Пора забвеньем насладиться,
А может быть — пора на слом…
И ничему не возродиться
Ни под серпом, ни под орлом!
(1951)
А вот то же самое — в прозе и без историософии:
В. Г. Распутин — В. П. Астафьеву, осень 1980 г.:
«А я подумываю, не уехать ли с родины [т. е. из Иркутска]… тяжко стало и жить и работать… Выбивайся на стороне, это они не против, но не среди нас, говори о чем угодно и лучше всего о мировых проблемах и гармониях, но не о своих маленьких делах: мы хоть и в грязи, в дерьме купаемся, но это наше родное дерьмо, и нам в нем приятно. Что творится, худо ли, хорошо, — нами творится, никто, кроме газеты «Правда», не встревай. Не потерпим. Ну и что, что тебя в Москве знают, пускай там и знают, а мы не хотим. Вот и пиши о Москве, а не об Иркутске, не говори на весь белый свет, что народ похабят. Это тебе кажется, что похабят, а мы знаем, что он выправляется, благоустраивается и т. д.
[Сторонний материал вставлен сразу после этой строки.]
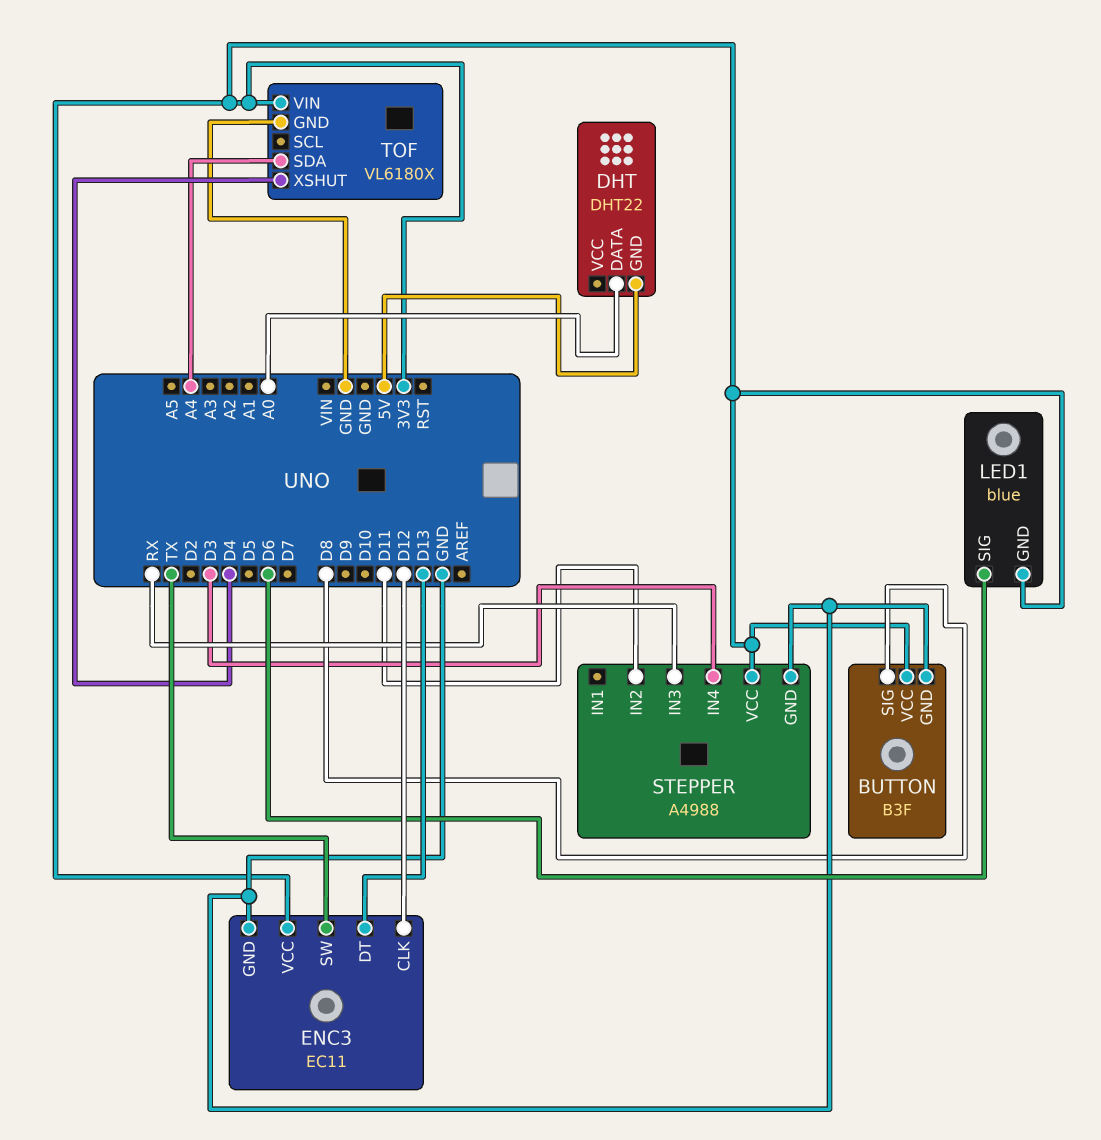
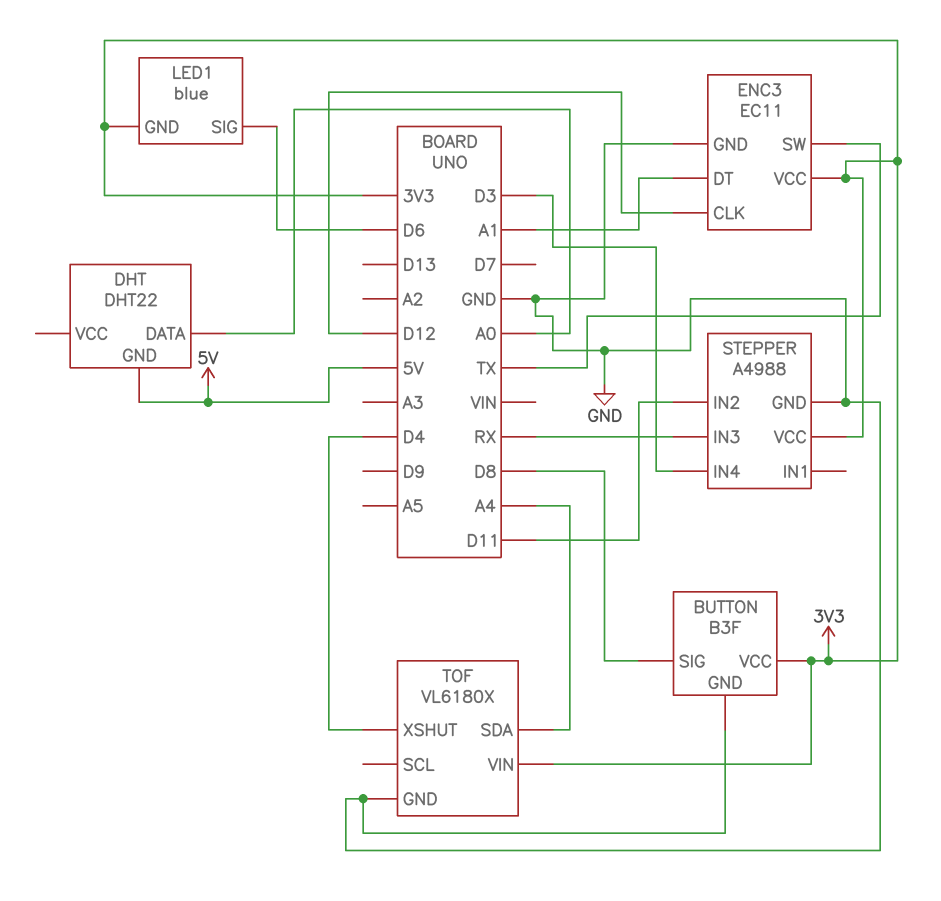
ENC3 pin DT: D13 -> A1

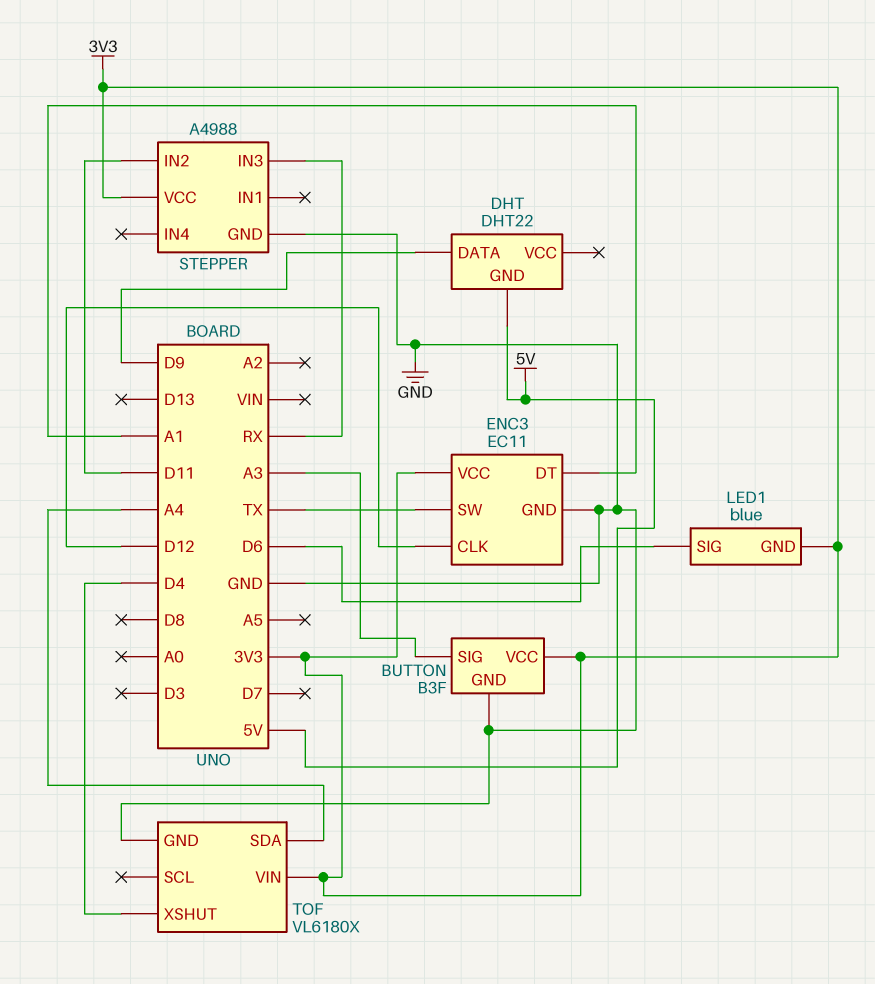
BUTTON pin SIG: D8 -> A3
DHT pin DATA: A0 -> D9
STEPPER pin IN4: D3 -> none

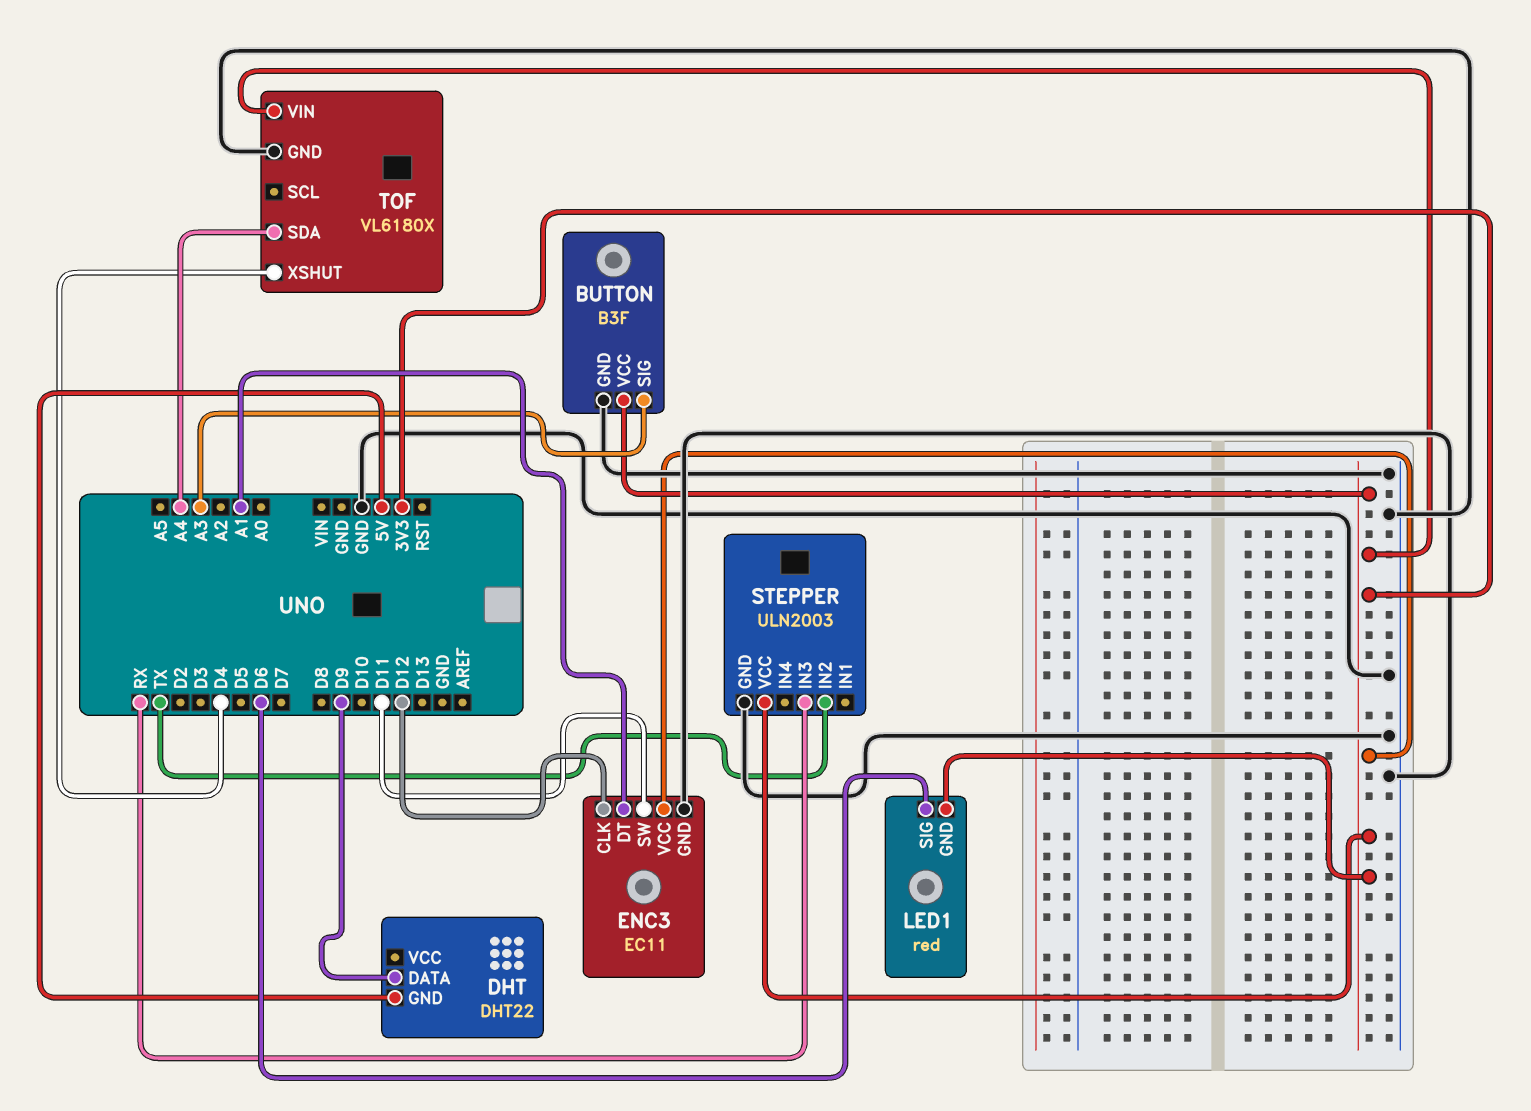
ENC3 pin SW: TX -> D11
LED1: blue -> red
STEPPER: A4988 -> ULN2003
STEPPER pin IN2: D11 -> TX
В прошлом году сделали мы глупость, переехали на другую квартиру, хотя и та была неплохая. Переехали, соблазнившись большой квартирой, когда понадобилось забирать из деревни мать, и не подумали о том, что кругом будут жить коммунальщики, которых в каждой квартире как сельдей в бочке. И когда я перебрался в отдельную, я стал для них буржуем, и всю злость на нынешние порядки, не разобрав, они стали вымещать на мне. А тут еще дверь мою при ремонте кожей обтянули — это уж верх всего. И началось — то навалят перед дверью, то какую-нибудь гадость подсунут. Пакость мелкая, но неприятная, и терпением побороть ее до сих пор не удается. Мать же, поглядев на все это и поплакав, нынче сбежала от нас к сестре моей в Братск.
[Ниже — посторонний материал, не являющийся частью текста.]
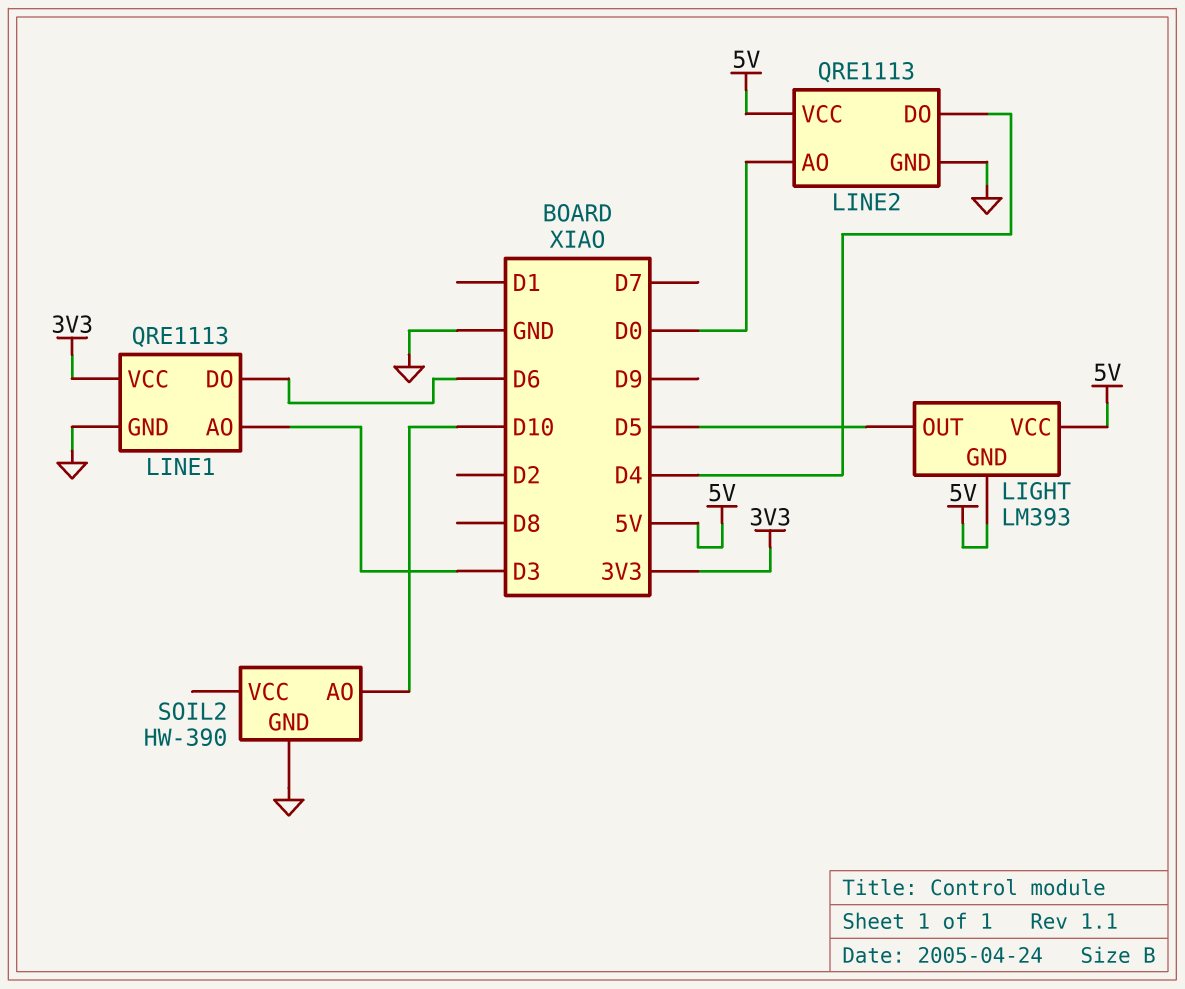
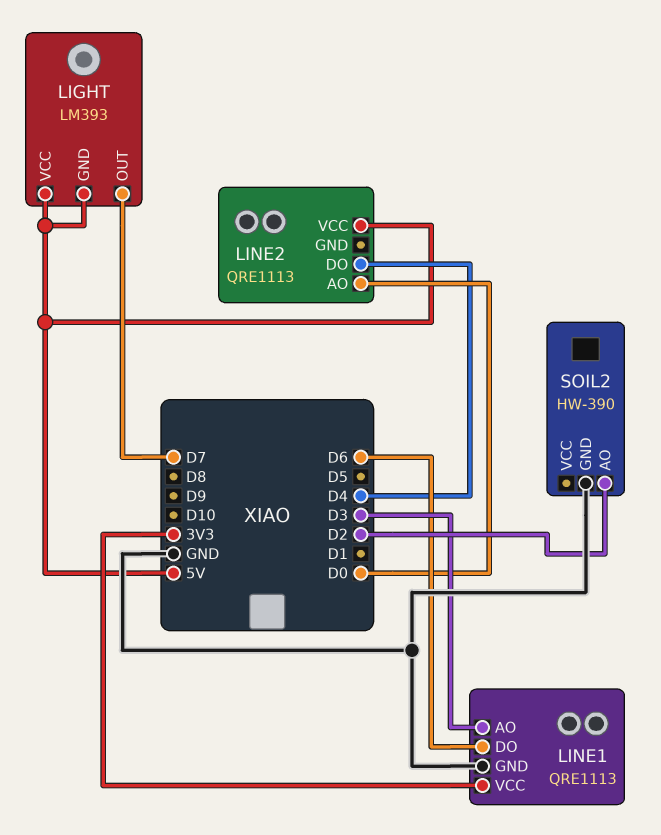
LIGHT pin OUT: D5 -> D7
LINE2 pin GND: GND -> none
SOIL2 pin AO: D10 -> D2

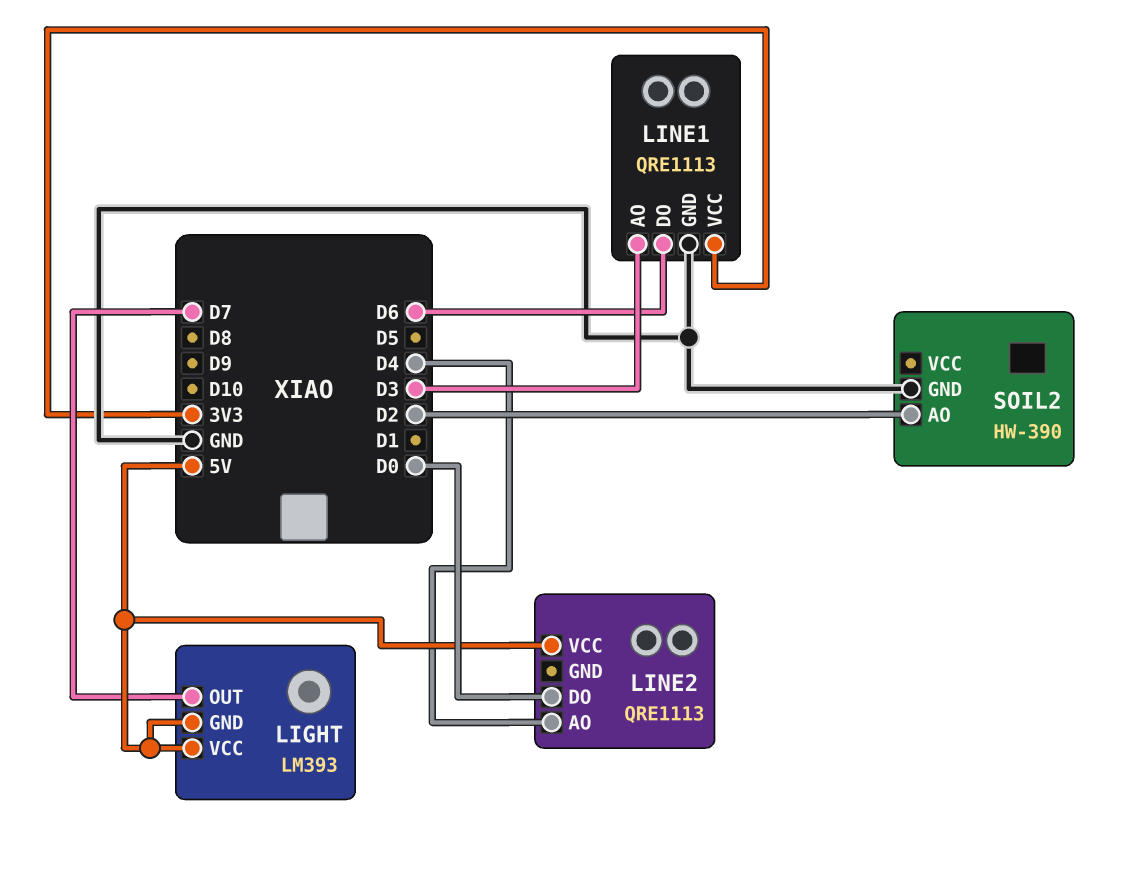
LINE2 pin AO: D0 -> D4
LINE2 pin DO: D4 -> D0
Пишу это не для того, чтобы поплакаться в жилетку, а из непонимания и недоумения: что происходит? Почему мы жить-то не умеем?.. Про народ наш уж и говорить нечего. Неизвестно, что теперь и народом называть. И винить его нельзя. Столько он вынес, что поневоле на стенку полез да друг друга за грудки берет, вытряхивая последнее здоровье. Дошли уж, кажется, до края — назад надо поворачивать, а задние под прежние крики и лозунги напирают, не дают повернуть. [Нрзб.] худо, но не было же такого еще и два даже года назад. Что же будет еще через два года? Я нынче в сентябре съездил снова на Поле Куликово и там чуть приободрился. Сотнями, тысячами каждый день идет и едет отовсюду народ (может, это как раз и есть народ). Хорошие лица, понимают, что к чему. Из какого-то нового духовного подвижничества идут, а не за ради туризма. Или это только кажется, потому что этого хочется? А вернулся домой, и снова тьма. Есть что-то и здесь, не может не быть, но мало и не в куче, всяк по себе вздыхает и тоскует. Остальные же или пьют, или волокут под себя». Как раз где-то в это время Распутина жестко избили в подъезде собственного дома (проломили голову), после чего он долго не мог вернуться к литературному труду»[839].
С годами и я[840] стал пересматривать свои прежние позиции.
Но как не довести этот горькое растождествление до полного разрыва? Как пройти между Харибдой отчаяния и Сциллой тотального оправдания?
У меня нет универсального ответа, кроме самого общего: чтобы не разочаровываться — не надо было очаровываться. Знак вопроса это чаще наследство былых восклицаний.
Надежды юношей питают,
Светлы младенческие сны.
Цыплята осенью считают,
Что их оставят до весны[841]
Выбор меры это всегда творческая задача для индивидуального нравственного чувства.